Coaches’ critique: Gannon’s defense pushed around by Commanders

Posted on November 18, 2022

Up and down Lincoln Financial Field the Washington Commanders marched on Monday night, running backs slashing through the line of scrimmage, receivers unfettered in the secondary.

The Eagles’ secondary seemed a step slow. Their defensive line was pushed around by the Commanders’ offensive line.

Tackling wasn’t the Eagles problem. It was winning the battles upfront. On many plays, Washington runners got through the line of scrimmage before encountering resistance.

In this week’s coaches’ critique — where we look at the performance of Eagles’ coaches, good and bad — we take a dim view at defensive coordinator Jonathan Gannon.

Gannon has been on the hot seat before in his two-year tenure with the Eagles, his first coordinator job. Last year, the Eagles’ defense gave up yards in bunches because it was trying to prevent explosive plays. Gannon was criticized for that approach.

The defense as a whole is better this year but for Eagles fans it’s demoralizing when a 4-5 team comes into your building with their back-up quarterback and knocks around the league’s third-ranked defense.


The final numbers were pretty gruesome for the Eagles’ defense. Gannon blamed himself at a news conference Thursday for twice only having 10 defenders on the field. Geez.

  • Washington gained 152 yards on 49 carries. The Eagles had allowed an average of 121.4 yards.
  • The Commanders gained 211 yards on 18 completions. The Eagles had allowed an average of 177.6 yards.
  • Washington was 12-of-21 (57.1 percent) on third-down conversions, 9-of-12 (75 percent) in the critical first half when the Commanders scored 20 points. Coming into the game, Washington was converting 34 percent of third-down plays (26th in the league) and the Eagles were allowing 37.9 percent of third-down conversions (12th in the league).

Time of possession was another nightmare for the Eagles.

  • In the first half, Washington had the ball 23 minutes, 49 seconds compared with 6:11 for the Eagles. The 17:38 edge was a *franchise record* for Washington, which has been playing in the NFL since 1932.

The Commanders didn’t get a first down on only two of their 10 possessions. They had 18 first downs in the first half. The Eagles just couldn’t get a defensive stop to halt Washington’s momentum.
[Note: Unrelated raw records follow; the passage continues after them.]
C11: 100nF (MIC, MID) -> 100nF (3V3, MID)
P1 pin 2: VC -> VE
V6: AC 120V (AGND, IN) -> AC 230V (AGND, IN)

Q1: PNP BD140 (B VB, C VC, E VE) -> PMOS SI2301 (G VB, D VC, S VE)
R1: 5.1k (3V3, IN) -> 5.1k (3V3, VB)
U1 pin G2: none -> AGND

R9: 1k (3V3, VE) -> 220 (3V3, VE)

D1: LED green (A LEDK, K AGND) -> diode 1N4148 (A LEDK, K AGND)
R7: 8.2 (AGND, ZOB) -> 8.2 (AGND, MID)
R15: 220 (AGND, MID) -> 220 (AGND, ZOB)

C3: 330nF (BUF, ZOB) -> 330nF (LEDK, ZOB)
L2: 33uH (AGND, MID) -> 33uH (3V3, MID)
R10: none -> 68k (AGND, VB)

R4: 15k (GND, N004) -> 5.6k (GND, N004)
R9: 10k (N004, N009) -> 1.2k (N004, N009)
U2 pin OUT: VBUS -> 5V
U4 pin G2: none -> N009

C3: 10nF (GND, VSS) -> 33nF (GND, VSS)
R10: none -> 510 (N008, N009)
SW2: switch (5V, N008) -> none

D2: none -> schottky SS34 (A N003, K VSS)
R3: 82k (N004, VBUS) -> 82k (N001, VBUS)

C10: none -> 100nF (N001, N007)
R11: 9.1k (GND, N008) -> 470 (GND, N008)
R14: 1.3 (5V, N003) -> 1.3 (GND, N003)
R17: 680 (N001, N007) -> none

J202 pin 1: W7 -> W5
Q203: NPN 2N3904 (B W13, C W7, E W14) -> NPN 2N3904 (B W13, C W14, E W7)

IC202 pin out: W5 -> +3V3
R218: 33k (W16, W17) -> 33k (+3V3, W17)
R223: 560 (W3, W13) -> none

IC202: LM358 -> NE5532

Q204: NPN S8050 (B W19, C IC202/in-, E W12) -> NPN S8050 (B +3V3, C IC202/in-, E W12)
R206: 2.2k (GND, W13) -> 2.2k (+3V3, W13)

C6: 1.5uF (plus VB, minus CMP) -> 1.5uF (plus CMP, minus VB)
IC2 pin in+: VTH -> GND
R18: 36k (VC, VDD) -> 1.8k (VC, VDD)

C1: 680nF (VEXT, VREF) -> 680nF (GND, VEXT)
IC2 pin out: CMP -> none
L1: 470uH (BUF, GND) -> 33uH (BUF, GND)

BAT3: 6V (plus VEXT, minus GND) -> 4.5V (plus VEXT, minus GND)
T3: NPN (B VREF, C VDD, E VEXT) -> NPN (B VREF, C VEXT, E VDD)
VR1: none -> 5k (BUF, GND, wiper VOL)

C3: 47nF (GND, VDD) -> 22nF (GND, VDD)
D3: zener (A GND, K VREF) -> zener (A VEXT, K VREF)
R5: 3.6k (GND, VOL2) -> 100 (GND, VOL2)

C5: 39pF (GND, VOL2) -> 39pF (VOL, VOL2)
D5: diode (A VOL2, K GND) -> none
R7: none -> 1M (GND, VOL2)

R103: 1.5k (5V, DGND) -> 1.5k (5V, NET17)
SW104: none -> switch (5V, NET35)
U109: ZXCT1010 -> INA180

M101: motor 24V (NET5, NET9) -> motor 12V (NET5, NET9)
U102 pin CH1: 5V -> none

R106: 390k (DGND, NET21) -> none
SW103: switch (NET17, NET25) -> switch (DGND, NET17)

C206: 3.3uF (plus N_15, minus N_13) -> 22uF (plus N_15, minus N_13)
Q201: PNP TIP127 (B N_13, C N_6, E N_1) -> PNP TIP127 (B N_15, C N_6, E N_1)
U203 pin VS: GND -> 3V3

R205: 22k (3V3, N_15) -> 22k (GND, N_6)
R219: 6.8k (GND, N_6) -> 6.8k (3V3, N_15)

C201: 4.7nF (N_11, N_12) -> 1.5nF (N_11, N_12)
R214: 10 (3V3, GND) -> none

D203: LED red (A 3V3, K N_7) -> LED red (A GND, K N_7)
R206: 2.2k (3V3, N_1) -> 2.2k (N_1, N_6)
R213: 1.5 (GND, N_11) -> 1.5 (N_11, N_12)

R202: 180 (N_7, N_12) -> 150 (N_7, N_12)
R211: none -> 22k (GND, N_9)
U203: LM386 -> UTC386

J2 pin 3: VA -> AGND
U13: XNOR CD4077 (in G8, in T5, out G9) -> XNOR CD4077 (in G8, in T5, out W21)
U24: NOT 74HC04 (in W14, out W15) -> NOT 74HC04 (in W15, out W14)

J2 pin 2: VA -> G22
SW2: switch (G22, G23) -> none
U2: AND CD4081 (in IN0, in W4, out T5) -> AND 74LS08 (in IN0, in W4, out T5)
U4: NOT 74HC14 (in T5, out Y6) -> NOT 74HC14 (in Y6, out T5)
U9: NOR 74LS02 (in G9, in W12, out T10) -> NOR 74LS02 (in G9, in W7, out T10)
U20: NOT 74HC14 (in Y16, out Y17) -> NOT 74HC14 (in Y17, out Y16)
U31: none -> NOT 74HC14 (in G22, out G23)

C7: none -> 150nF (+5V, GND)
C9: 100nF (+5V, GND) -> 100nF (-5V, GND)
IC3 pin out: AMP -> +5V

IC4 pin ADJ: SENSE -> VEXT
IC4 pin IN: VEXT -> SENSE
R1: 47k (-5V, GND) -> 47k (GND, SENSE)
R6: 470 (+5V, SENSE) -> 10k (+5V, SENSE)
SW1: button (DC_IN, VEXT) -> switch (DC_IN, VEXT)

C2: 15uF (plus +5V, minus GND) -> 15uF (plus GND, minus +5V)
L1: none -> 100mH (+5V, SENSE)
  • “We didn’t do enough to win the game on our end, flat out,” Gannon said. “Let them possess the ball for a good amount of time, obviously the entire game, especially the first half.
  • “There were some things we have to clean up execution-wise, detail-wise. That starts with me.
  • “The amount of plays and the time of possession, I felt like that really hurt our team because we’re on the field for a long time, and when you do that, then they have the opportunity to score points.
  • “And on the flip side to that, our offense is sitting on the bench and I don’t like that.
  • “Gave up 20 points in the first half. You’re not going to win many games when do you that, so we have our work ahead of us.”


Defense has to be an area of concern for an 8-1 team with grand visions. The Eagles won’t be content with a one-and-done in the playoffs. They’ve started too fast and come too far to be that team that gets knocked out early.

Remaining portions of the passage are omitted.